O especialista lembra que, no Brasil, 31,5 milhões estão empregados em regime CLT, enquanto outros 11,8 milhões são funcionários públicos, o que gera um montante de 43,3 milhões de empregos formais. Mas o país soma 35 milhões de empregos informais, cuja renda atinge, em média, a metade da renda de um empregado.

“Existe uma enorme subutilização da força de trabalho no Brasil”, diz Dowbor. Além dos informais, o país tem 5,6 milhões de desalentados e 14,4 milhões de desempregados.

“São cerca de 55 milhões de pessoas que deveriam estar produzindo e não estão. Ver tantas coisas por fazer e ver tanta gente parada é de uma irracionalidade absurda”, afirma.

Em muitos locais na Europa, conta, as cidades são envolvidas por um cinturão verde, que gera empregos e recursos para os municípios, a partir de políticas locais de desenvolvimento integradas à comunidade.
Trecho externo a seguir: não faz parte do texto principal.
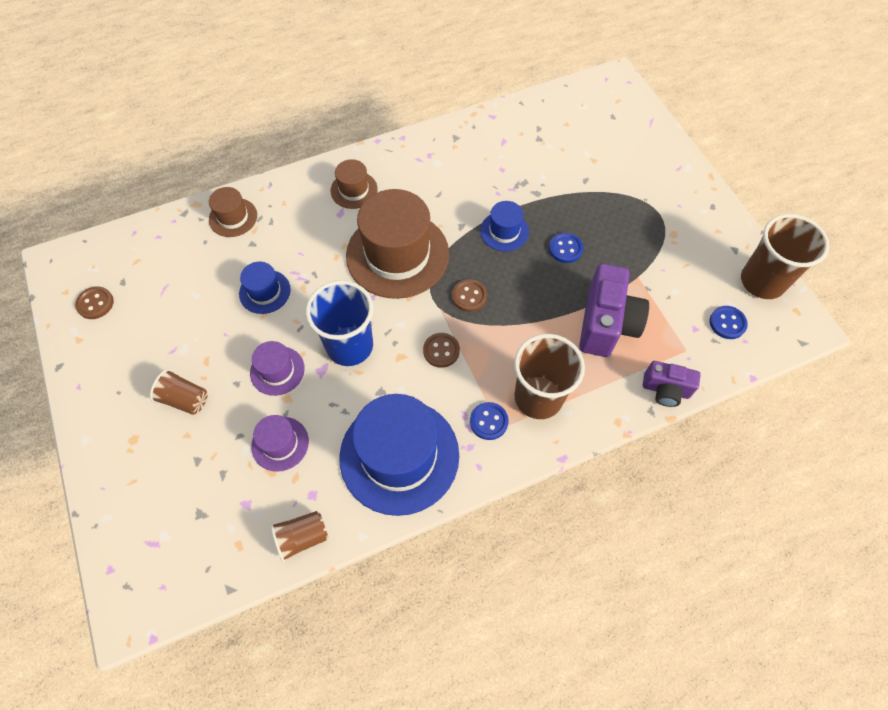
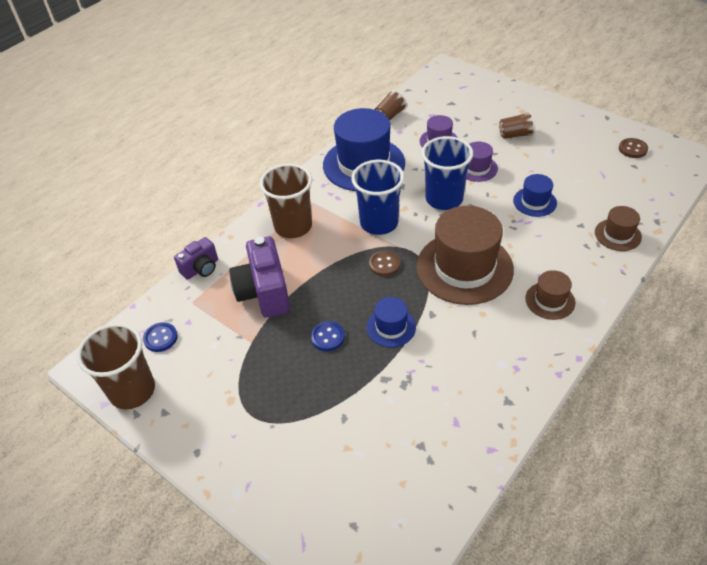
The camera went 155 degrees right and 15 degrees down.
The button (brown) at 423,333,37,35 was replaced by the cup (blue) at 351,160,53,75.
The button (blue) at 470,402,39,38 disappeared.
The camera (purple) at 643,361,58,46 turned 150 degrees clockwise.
Dowbor defende que esta subutilização e estrutural e não se trata mais de um desemprego conjuntural. “É uma piada dizer que o mercado de trabalho se resolve sozinho”, diz. “O nível de desemprego dos jovens de 16 a 29 anos já chega a 31%”, afirma.

“Muitos são de classe média e, não por acaso, quase metade deles quer deixar o país, por falta de oportunidades de trabalho.”